I think today’s run will sink my teeth firmly into the day’s ruff, and once that happens I’m impossible to get rid of.

Off I go, then. Wish me luck.

Pokey Side-Effects

The Princess had her second dose of Pfizer on Friday; the Prince and I visited the mass vaccination site on Saturday and got our first. It took about twenty minutes from the gate to the observation area, and the only reason I didn’t cry was because I had a mask on and that gets messy.

So far the only side effects are slight arm stiffness and fatigue, but the latter could very well simply be the relief of finally, finally having some real hope. Even one jab guards against the biggest fear, which was going to the bloody hospital.

In America, one doesn’t ever want to do that.
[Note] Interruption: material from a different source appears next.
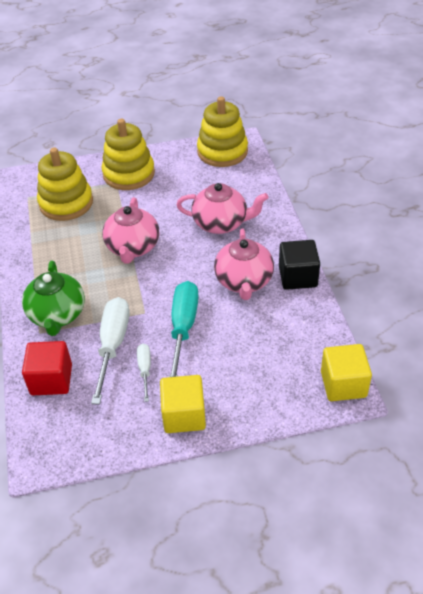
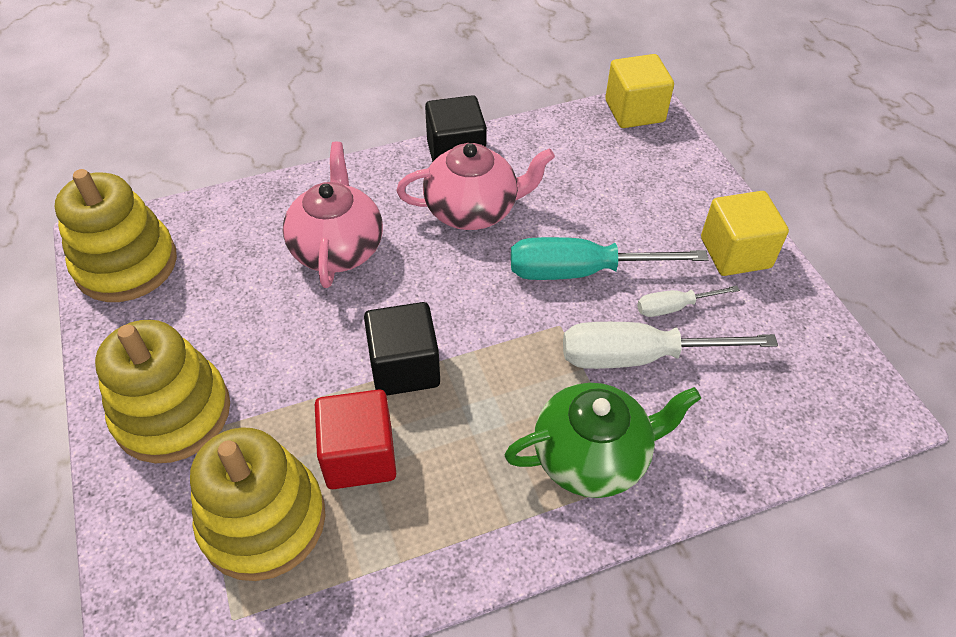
camera: 100 degrees left, 5 degrees up
(51, 379) = (733, 431): red cube -> red cube (359, 456)
(133, 248) = (404, 367): pink teapot -> black cube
I know other countries’ healthcare systems are indeed in the business of healthcare, but that’s not quite the case here.

I spent yesterday–usually a day full of household chores–trying to stay still enough to recover. I could have gone back to bed (after sleeping seventeen hours Saturday night) and easily slept until this morning. It could have been side effects or just plain relief.

“It’s like I’ve dropped an anvil I didn’t know I was carrying,” the Princess said. While this illuminates the depth of the relief, it also points out just how much Looney Tunes the kids watched growing up.

I regret nothing.

The Prince and I have our second jab all scheduled, too, which is another giant relief. I know we’re not done yet. We’re still masking up to protect everyone around us. We were washing our hands regularly before, but now the kids have actually thanked old stick-in-the-mud Mum for making it a habit since childhood. We’re still in quasi-lockdown–half-vaccinated does not mean going hog-wild and endangering other people.
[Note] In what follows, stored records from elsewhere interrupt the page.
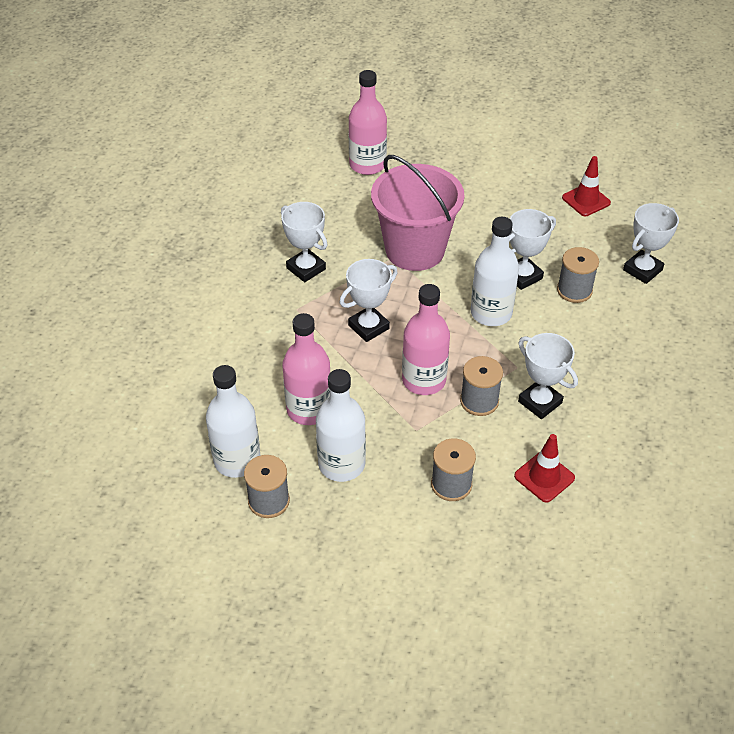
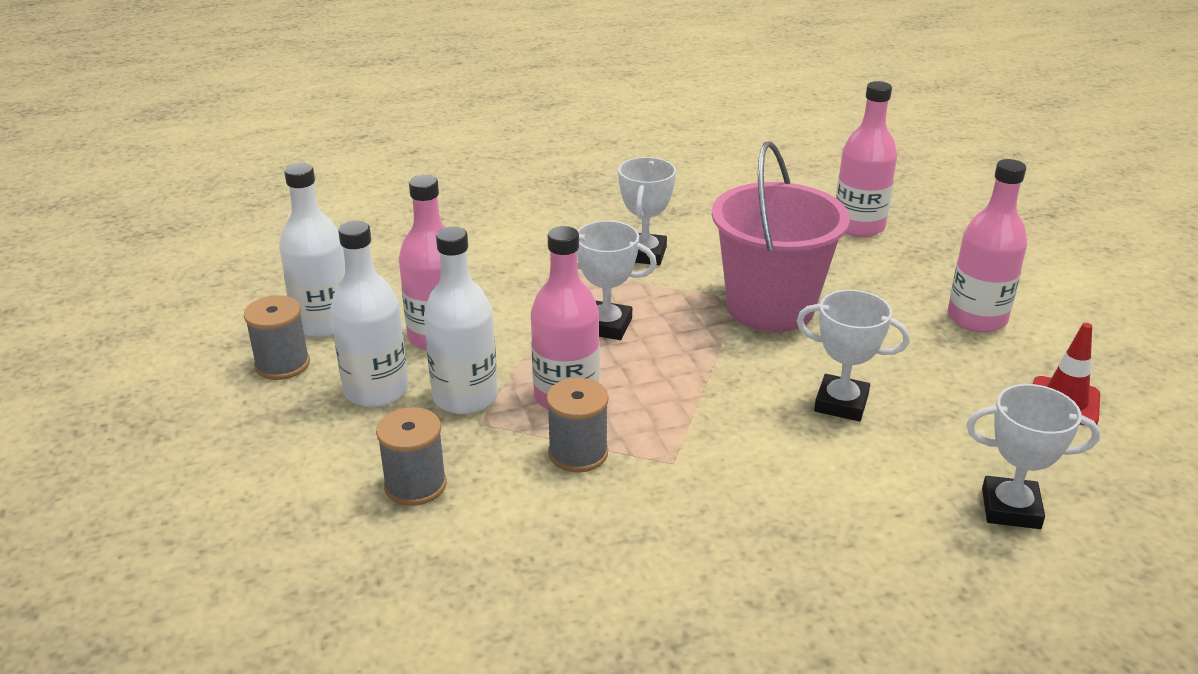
camera: 55 degrees right, 15 degrees down
(491, 313) = (741, 404): white bottle -> white bottle (465, 397)
(496, 182) = (977, 318): none -> pink bottle
(540, 402) = (632, 507): white trophy -> none
(544, 477) = (499, 564): red traffic cone -> none
(574, 290) = (877, 458): grey spool -> none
But I’m breathing a lot easier today, and while I’m sure most of it is psychological there’s the bit I wonder about. We’ll never know if we had the plague or not, because there wasn’t any real way to get tested. *sigh*

I was struck, at the mass vaccination site on Saturday, by a deep feeling of gratitude for everyone in the big drafty country-fairground barn. From the National Guard soldiers to the shot-givers, from the people doing paperwork to the ones collecting the containers of used sharps for disposal, and especially for the other people who waited in line, listened to the directions, and got their damn shots. I have very little faith in humanity let after the last few years, but that was nice to see.

And it’s even raining, which pleases me to no end. Miss B will be happy enough with this turn of events, but Boxnoggin will prance on his delicate paws and give me many a reproachful glance.

Before vaccination, walk dogs and do laundry. After vaccination…well, it’s dog-walking and laundry again, my friends. I may also have had homemade chocolate chip cookies for breakfast to celebrate the anvil’s drop. Or, if not the drop, the fact that no toes were under the damn thing when it hit.

Silver linings everywhere, even in the rain. I’m even eager to get back to work…but not quite yet.

Today, in celebration, I’ll only write what pleases me.